This post presents a recipe for this issue based solely on basic file system permissions. In the end both users should be able to work on the project folder without blocking access to each other.
Assuming that there are already two users created in the system, say
user1
and user2
, the first thing to do is to create a new user group, here called test
:
groupadd test
Then the users must be added to the new group:
useradd -G test user1
useradd -G test user2
In this example the shared project folder will be stored in /srv
, where data served by applications should reside:
cd /srv
Checkout the project from the SVN repository:
svn checkout http://myserver/svn/myproject
Change the owning group and owning user of the project folder (randomly to user1
):
sudo chown -R user1 myproject/
sudo chgrp -R test myproject/
At this stage user2
isn't yet able to write into the project folder, specific permissions must be granted to the group:
sudo chmod -R g+w myproject/
Now both users can use the project folder but there is still an issue, when one of them creates a new file, or checks out a file from the repository, the owning group will change to the user's default group.

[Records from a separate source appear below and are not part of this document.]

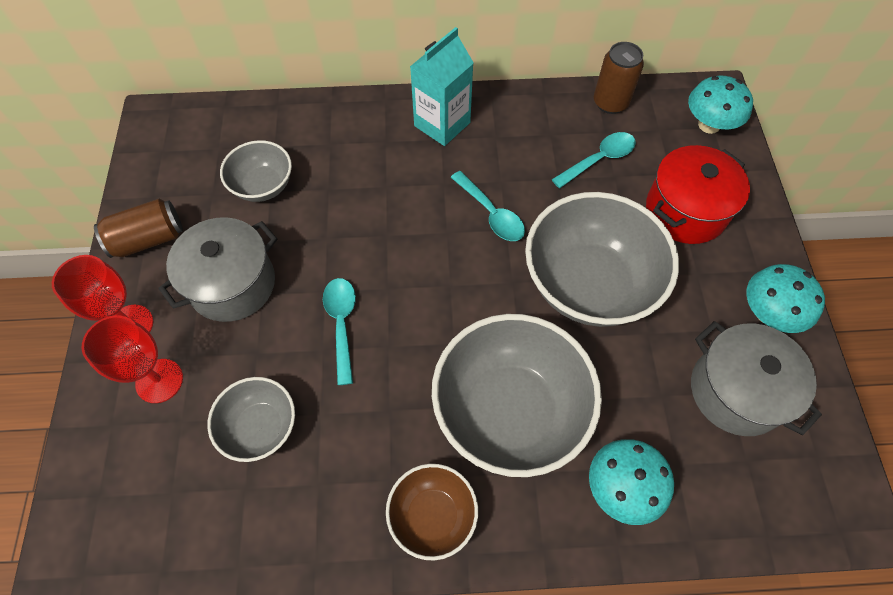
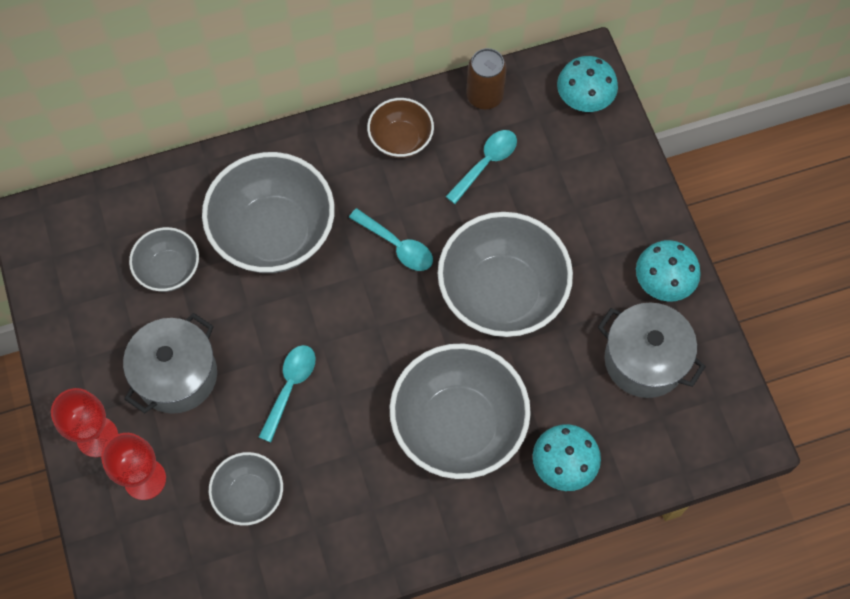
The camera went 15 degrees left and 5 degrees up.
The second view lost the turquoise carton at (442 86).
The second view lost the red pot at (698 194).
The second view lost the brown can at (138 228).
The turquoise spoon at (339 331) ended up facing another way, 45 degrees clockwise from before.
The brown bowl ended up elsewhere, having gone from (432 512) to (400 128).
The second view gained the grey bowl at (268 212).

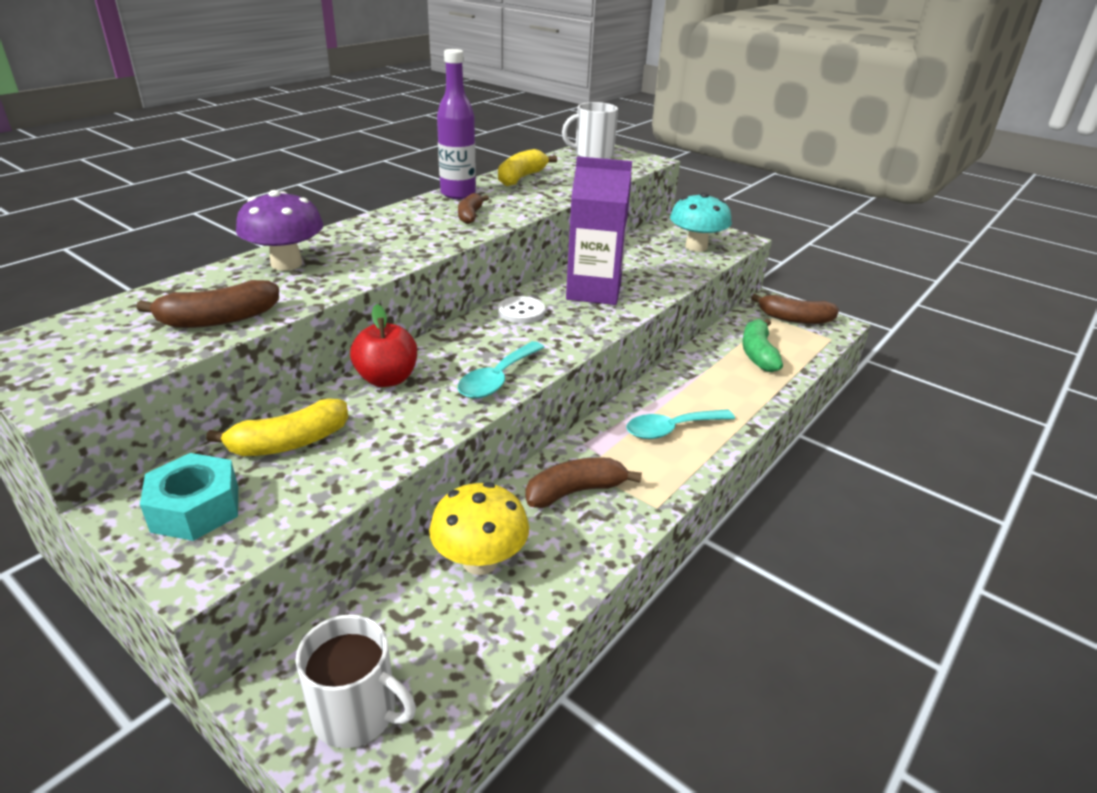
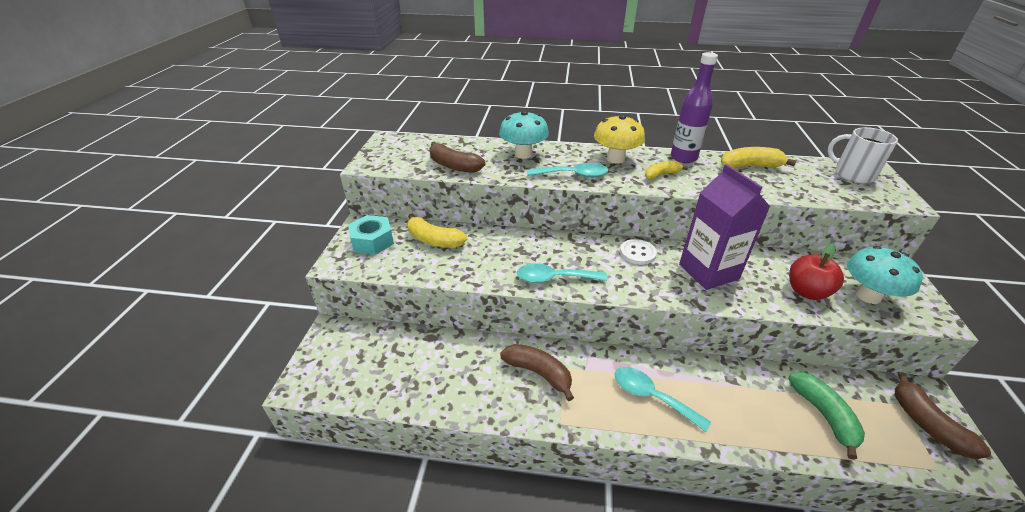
The camera went 60 degrees right and 5 degrees up.
What was the purple mushroom at (279 230) turned into the turquoise mushroom at (524 135).
What was the brown banana at (473 208) turned into the yellow banana at (666 170).
The red apple ended up elsewhere, having gone from (383 345) to (816 272).
The green banana at (762 345) ended up facing another way, 105 degrees clockwise from before.
The yellow mushroom ended up elsewhere, having gone from (479 528) to (619 139).
The second view lost the white mug at (355 681).
The second view gained the turquoise spoon at (567 170).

To avoid this the SGID bit of the project folder must be set for the group:
sudo chmod -R g+s myproject/
This set up is now sufficient for both users to work in the project folder, but a slight nuisance persists: whenever a new file is created (or is checked out from SVN) its group permissions will be automatically set to read only. Since it continues to belong to the test
group, any other user can change these permissions and resume work, but it is an extra task. To avoid this the user creating the file can change his default file creation settings with umask
:
umask 002
Better still is to set umask
in the user's ~/.profile
file.
Both users can now work on the project folder, issuing commits and upgrades without breaking things down.